**Task to complete:** Give again, unchanged, the line that contains "part: (714, 404) -> (237, 318), moved" together with every line that follows it until the entries end.

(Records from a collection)
⟨
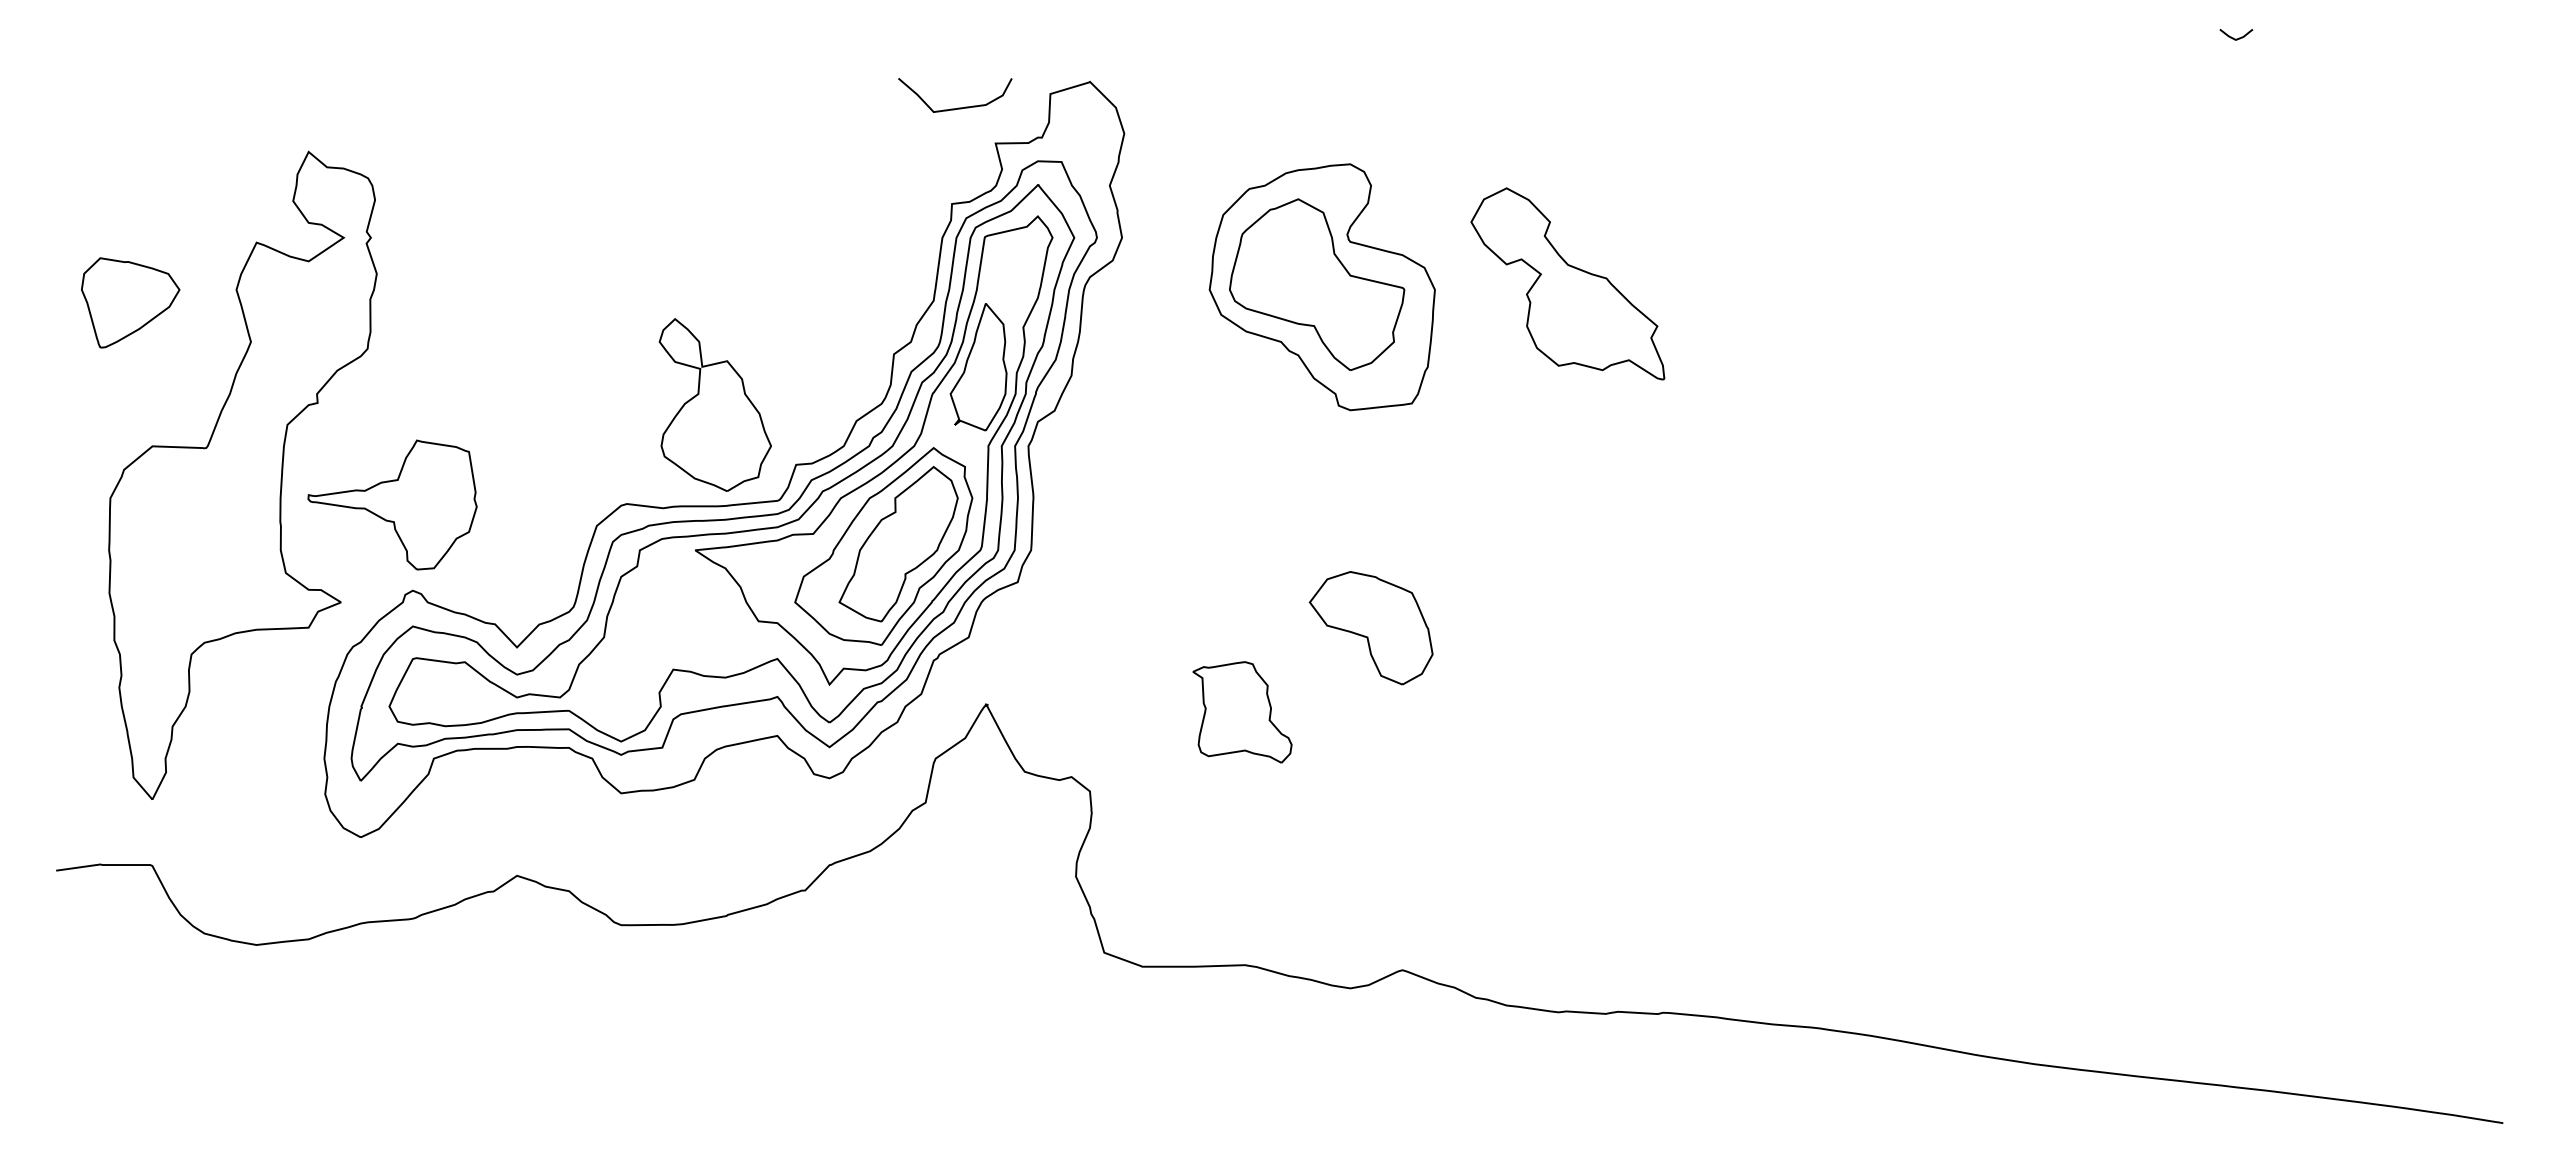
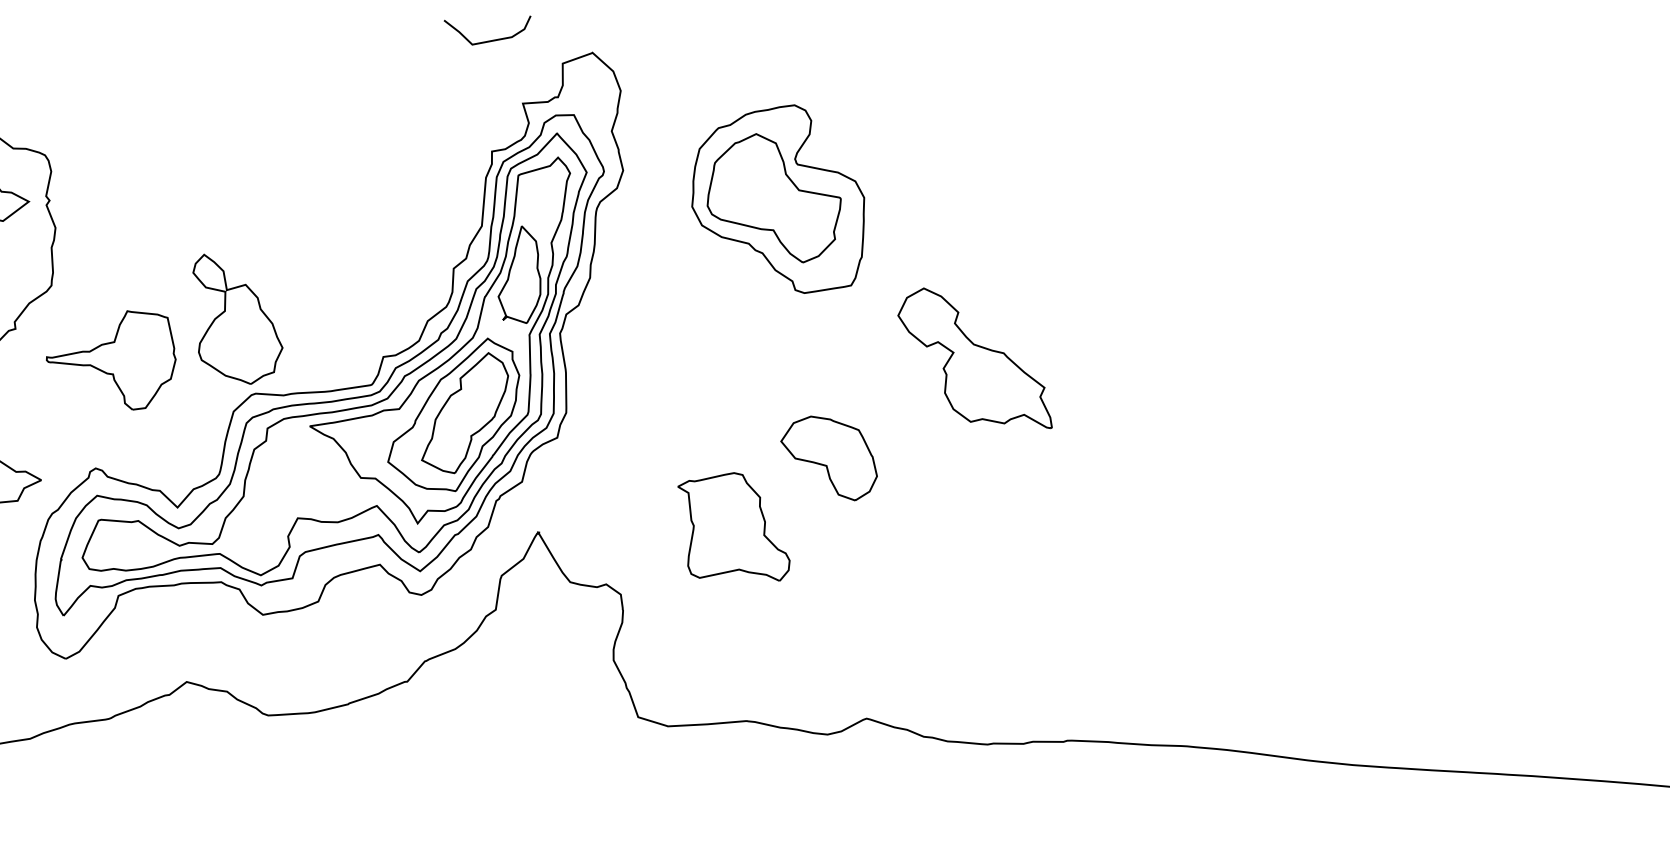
curve: (957, 107) -> (490, 40), moved
part: (1567, 283) -> (974, 358), moved
part: (714, 404) -> (237, 318), moved
part: (392, 504) -> (111, 361), moved
part: (1242, 712) -> (734, 528), size x1.43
⟩
**Solution to this problem:**
part: (714, 404) -> (237, 318), moved
part: (392, 504) -> (111, 361), moved
part: (1242, 712) -> (734, 528), size x1.43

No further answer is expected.